Dove un tempo si produceva cemento, oggi si accolgono viaggiatori, nomadi digitali e appassionati di outdoor. È il caso del Gabanon Hostel, la struttura ricettiva inaugurata lo scorso anno all'interno del perimetro dell'ex stabilimento Cementi Alta Italia, a Casale Monferrato. Un recupero che trasforma un pezzo di storia produttiva locale in un polo di ospitalità, sport e promozione del territorio, seguendo il fil rouge del riuso delle aree industriali dismesse.

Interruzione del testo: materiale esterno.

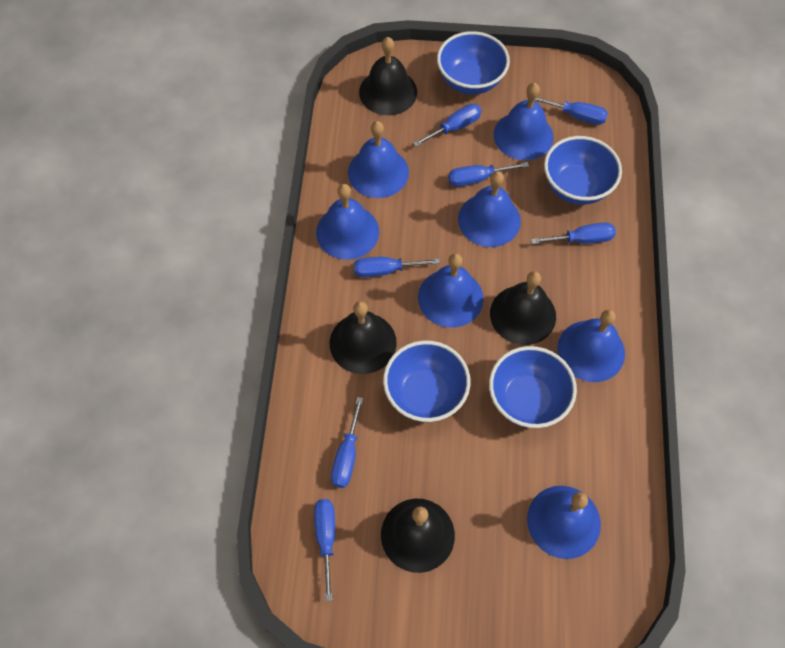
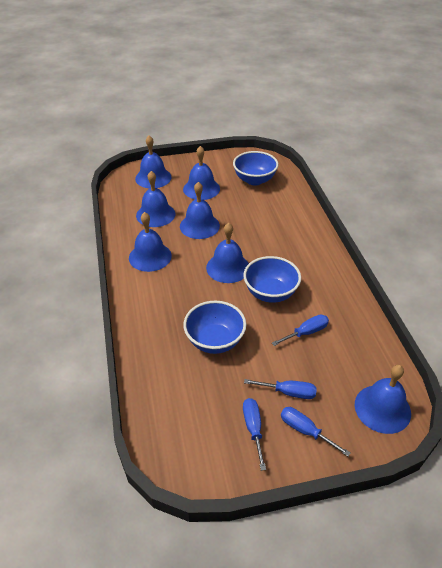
black bell: 4 -> 0
blue bowl: 4 -> 3
blue screwdriver: 7 -> 4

Il progetto porta la firma di una famiglia, i Buzzi, e attraversa tre generazioni. L'idea originaria nasce dal legame con il luogo del nonno, Sandro Buzzi; a raccoglierne l'eredità sono state le nipoti Laura, Lucia e Margherita Buzzi, che hanno tradotto quella memoria in un progetto contemporaneo. Il design degli interni, in particolare, porta la firma di Margherita Buzzi: arredi realizzati con maestranze e artigiani del territorio, secondo un'estetica minimalista che richiama la tradizione manifatturiera italiana, in dialogo con l'architettura industriale originaria del complesso.

Sul piano della capacità ricettiva, l'ostello dispone di 25 posti letto distribuiti su 6 camere, con servizi igienici privati, cucina comune pensata come spazio di incontro e camere e bagni progettati per accogliere le persone con disabilità.